Critical Moments

I'd thought I'll immediately move to the ending building block of quant innovations: "Solutions", but then it came to my mind that progressive problems come to life in critical moments. Moments that are decisive in the sense of a possible escalation or abatement of problems.

The small worlds of exact solutions

We want to solve models exactly - find a closed form solution. But the world of closed form solutions is usually small.

Continuum models must often be discretized in order to obtain a numerical solution. You need them to solve models of material flows, chemical reactors, conservation of energy, macro economics, quant finance…The selection of the numerical scheme is critical for the numerical stability.

You may think of decomposing the problem into subproblems where exact solutions are possible and recompose the results…but this is very ambitious in high-dimensianal (multi-factor) problems

But even proven approaches can create problems in extreme regimes.

Take a Partial Differential Equation (PDE) of the reaction-convection-diffusion type. You'll find Finite Element solvers preferable. But if the PDE is convection dominated, you need some special stabilization techniques to obtain acceptable results from the FE solver.

These decision points are critical and problem dependent.  

Ill-posed problems

A problem is well-posed in the senesce of Jaques Hadamard, if mathematical models of physical phenomena have the following properties
  1. A solution exists
  2. The solution is unique
  3. The solution's behavior changes continuously with the initial conditions
Problems that are not well-posed in the sense of Hadamard are ill-posed.

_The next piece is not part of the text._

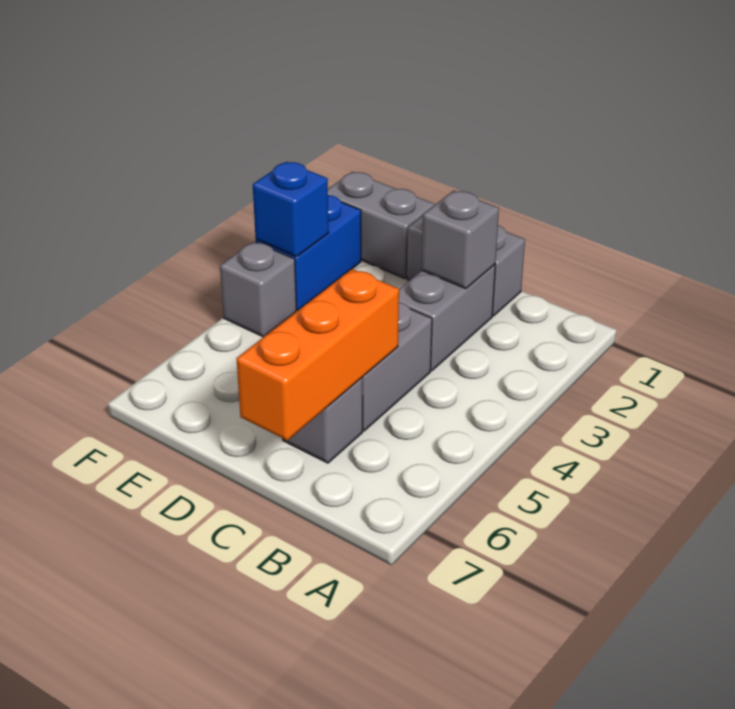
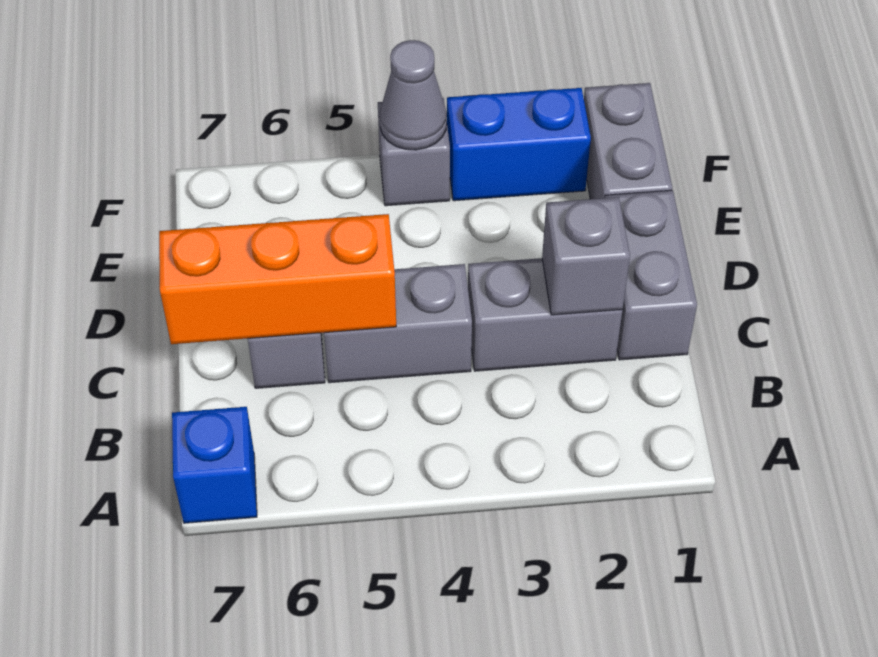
blue brick F3 level 2 -> blue brick A7 level 1
none -> grey cone F4 level 2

Inverse problems are often ill-posesd. They ask for the conversation of final data into information about the system that has produced them. Noises in data can lead to results that are pure nonsense. (About 1500 people a week are confused with criminals at the world's airports face recognizers)  

Calibration of models - identifying its parameters from final data - is an inverse problem.
But there is hope. There are stabilization techniques helping to obtain stable parameters. To apply the correct one is really critical.

When Monte Carlo is the only choice

Solving high dimensional (stochastic) models MC methods may be the only reasonable choice? But (time) constraints may force you to decide using the much better performing, but less random, Quasi Monte Carlo technique or apply a variance reduction techniques. 

How to compare this approach with the possibility to transform the stochastic model into a PDE…?

These decisions may influence you model evaluation and simulation regime significantly.

It's hard working in the data salt mines

Its impossible to create a model? Not even a stochastic? A data driven method is the only choice? It's critical to check
  • What truth does your data set represent?
  • What are raw data?
  • What machine learning method fits best for the purpose?
  • Do you have enough data samples? 
  • Does the selected methods generalize enough? 
  • ….. 
To make your decisions, you need to know, how to perform cross-model validation…and other tests requiring deep knowledge in machine learning…avoiding critical moments.

System or user action? 

There are much more critical points related to the problem, the models and their solvers…and there are additional ones arising from the implementation.

In critical moments a system or user action is required.

The two extremes:

A) The system may select all models and methods automatically, correct results... -  it may work perfect in a special, predefined world, but produce pure nonsense outside.

B) The system asks users to select and correct them all  - it may work well in many cases but they may not be qualified in others and make decisions that accumulate into risky horror.

The innovation will not work, if a reasonable balance between the two is not found. Scenarios across models-methods..."What if" treatment...(subject of the Constructor phase) will help.